Lessons I've learnt from my boss #1 Invest

At the start of every year; decide how you are going to invest in your personal development that year. Pick one course to attend/tool to master/challenge to overcome and invest in it - invest financially, with your time, with your mind and develop your capability.

Lessons I've learnt from my boss #2 Engage others

Communicate, share ideas, work through challenges together, learn from the experiences of others, create a culture of investment in and connection to the work being done - this ultimately leads to greater commitment to work and a healthy team culture.

Lessons I've learnt from my boss

Lessons I've learnt from my boss #3 Tell a story

Want your team or superior to embrace your new idea/opinion/insight? Tell a story. When people listen to stories the part of their brain that empathises lights up, in other words they put themselves in your shoes and start to own the story. Don't be surprised if you suddenly hear your idea/opinion/insight repeated in the corridors, and if someone takes it as their own? Well, that just could be true influence in action.

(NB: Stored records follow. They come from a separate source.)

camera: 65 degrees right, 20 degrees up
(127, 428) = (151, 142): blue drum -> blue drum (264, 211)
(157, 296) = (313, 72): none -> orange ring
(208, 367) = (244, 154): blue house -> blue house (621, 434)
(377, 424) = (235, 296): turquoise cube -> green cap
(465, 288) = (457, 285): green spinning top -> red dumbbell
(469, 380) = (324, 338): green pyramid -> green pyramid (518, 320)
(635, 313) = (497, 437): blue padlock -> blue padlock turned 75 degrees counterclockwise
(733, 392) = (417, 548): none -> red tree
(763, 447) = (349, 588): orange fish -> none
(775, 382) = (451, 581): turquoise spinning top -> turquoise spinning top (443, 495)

Lessons I've learnt from my boss #4 Expertise and intuition come from exposure and openness to development

If you want to develop to a point where your instinctual decisions are the right ones, then you need to engage in more information sharing and less training, more decision-making exercises and less process learning, more story sharing and less lessons learned reports, more conversations with experts and less show and tell. Look at your/your teams development differently, engage, aim long-term don't just tick boxes.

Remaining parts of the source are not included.